By Lucy Komisar
Think of the fall as the prelude to the end of life, the difficult bumbling interval preceding finality and death. It‘s a time that presents more misery than joy in Samuel Beckett‘s “All That Fall,” a 1957 BBC radio play being staged with exquisite tenderness by Trevor Nunn at 59E59 Theaters.
But there‘s also a quirky and bizarre sense that makes you marvel for a moment at peoples‘ ability to hang on and assert themselves even as their physical beings are failing. “Fall” here is the verb.
This production is anchored in brilliant performances by Eileen Atkins and Michael Gambon, among Britain‘s best actors, as the frail married couple who retain just enough energy to flail and thrash at each other. Old life is passing, new life is budding, or is it nipped in the bud?

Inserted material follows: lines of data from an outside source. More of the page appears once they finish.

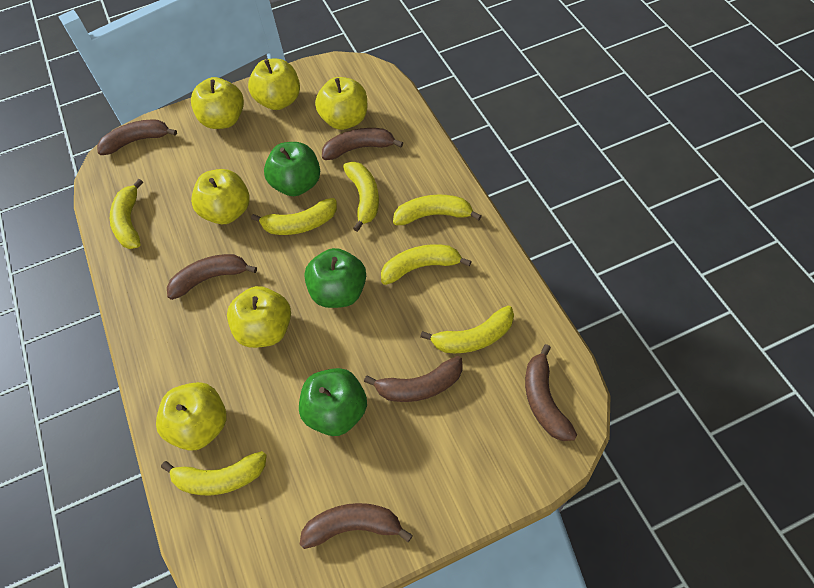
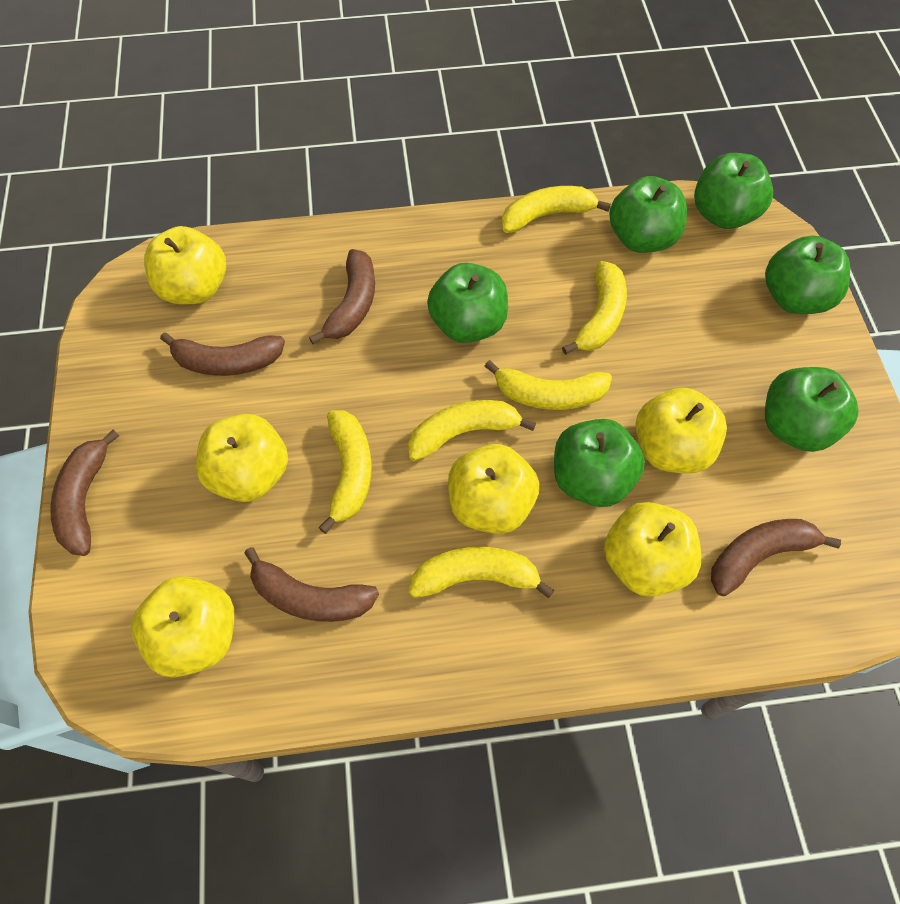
brown banana: 6 -> 5
green apple: 3 -> 6
yellow banana: 7 -> 6

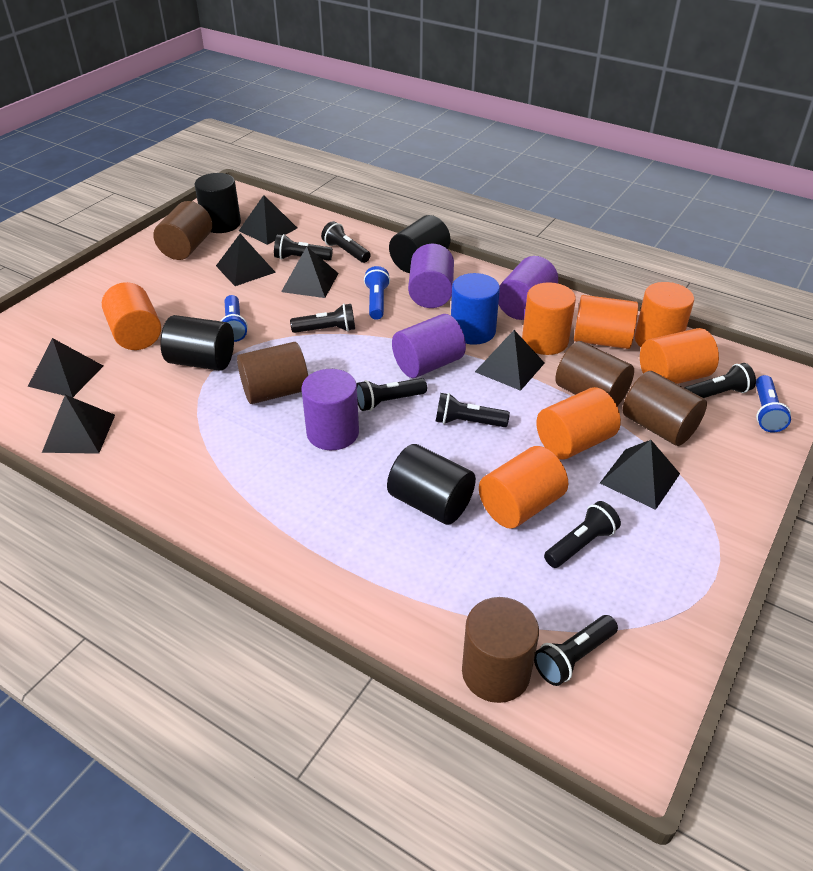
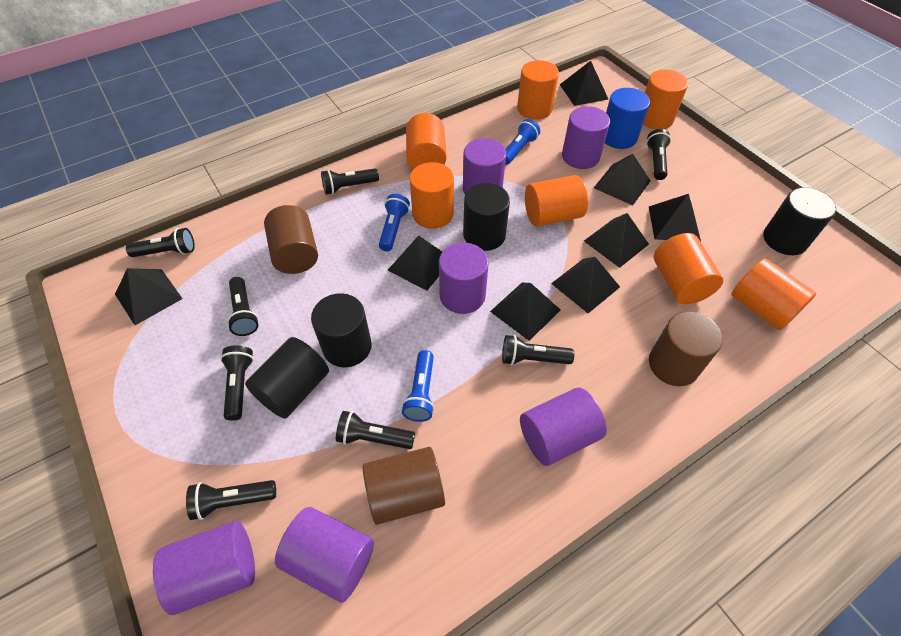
black pyramid: 7 -> 8
brown cylinder: 5 -> 3
purple cylinder: 4 -> 6

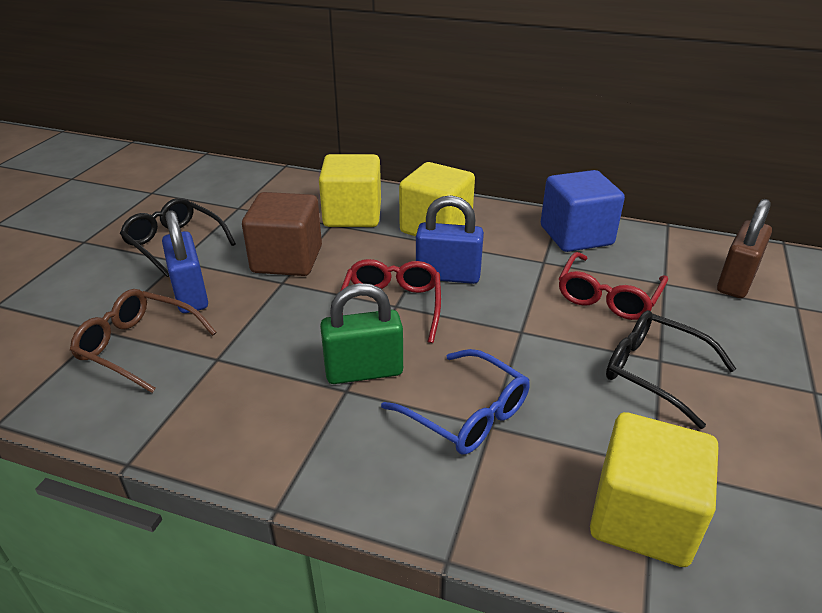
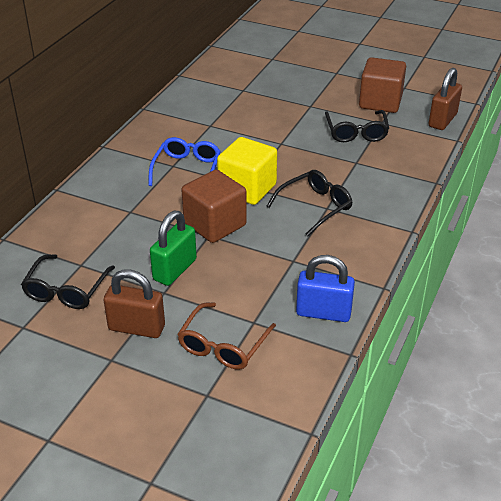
black glasses: 2 -> 3
blue cube: 1 -> 0
blue padlock: 2 -> 1
brown cube: 1 -> 2
brown padlock: 1 -> 2
red glasses: 2 -> 0
yellow cube: 3 -> 1

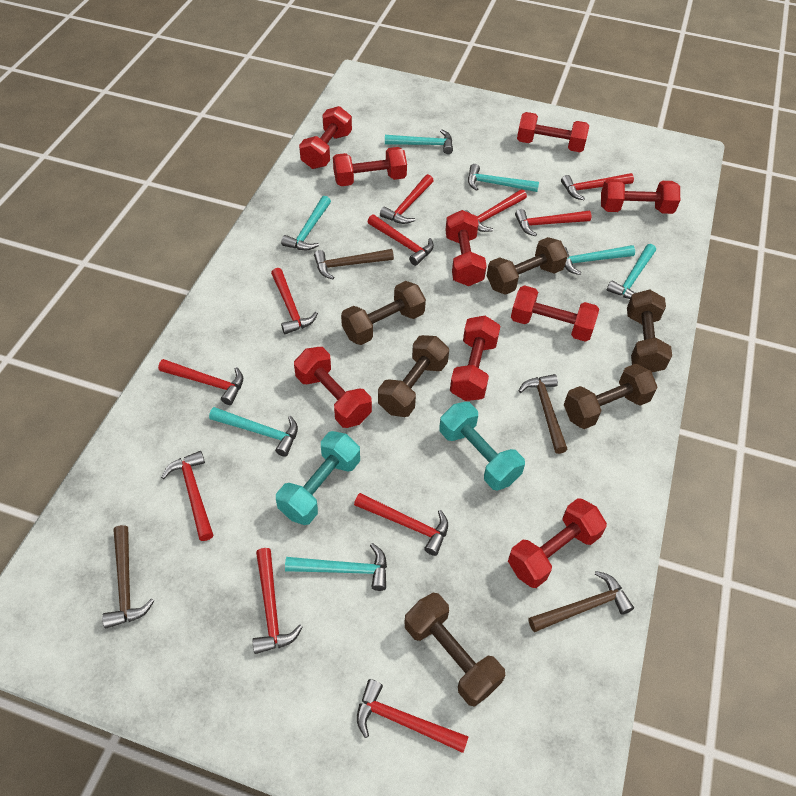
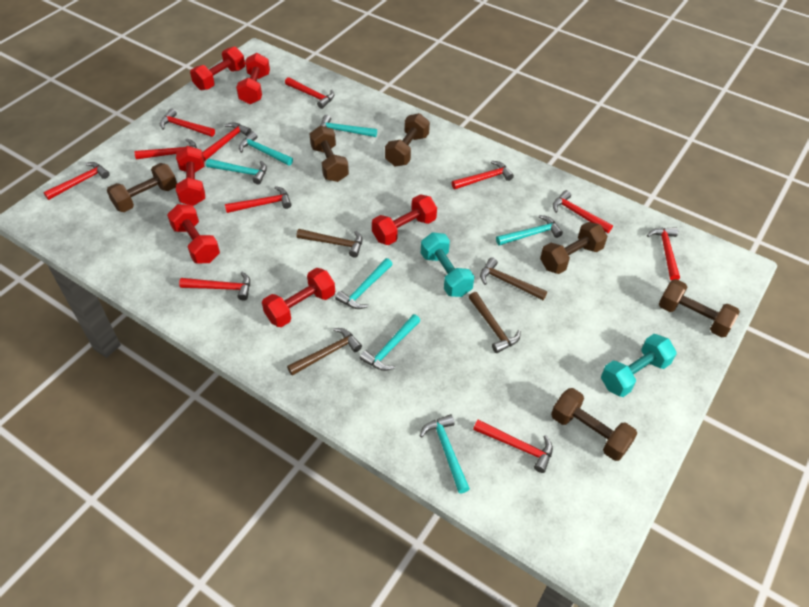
red dumbbell: 9 -> 6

Maddy Rooney (Atkins), a lady in her 70s in a white up-brimmed hat and cardigan, is making a tedious journey to the railroad station to meet her blind husband who is returning from his office. The exertion makes you think this is a cross-country trip. Atkins face is withered by desperation, her eyes peering but only half-seeing.
She rues her lugubrious life which she passes in a ruinous old house. She is childless. “Love is all I asked,” she laments. Old Mr. Tyler (Frank Grimes), comes upon her on his bike. When he offers her his arm to help her to the station, she accuses him of molesting her. After he rides off, she frets about her corset and cries, “Mr. Tyler, come back and unlace me behind the hedge.”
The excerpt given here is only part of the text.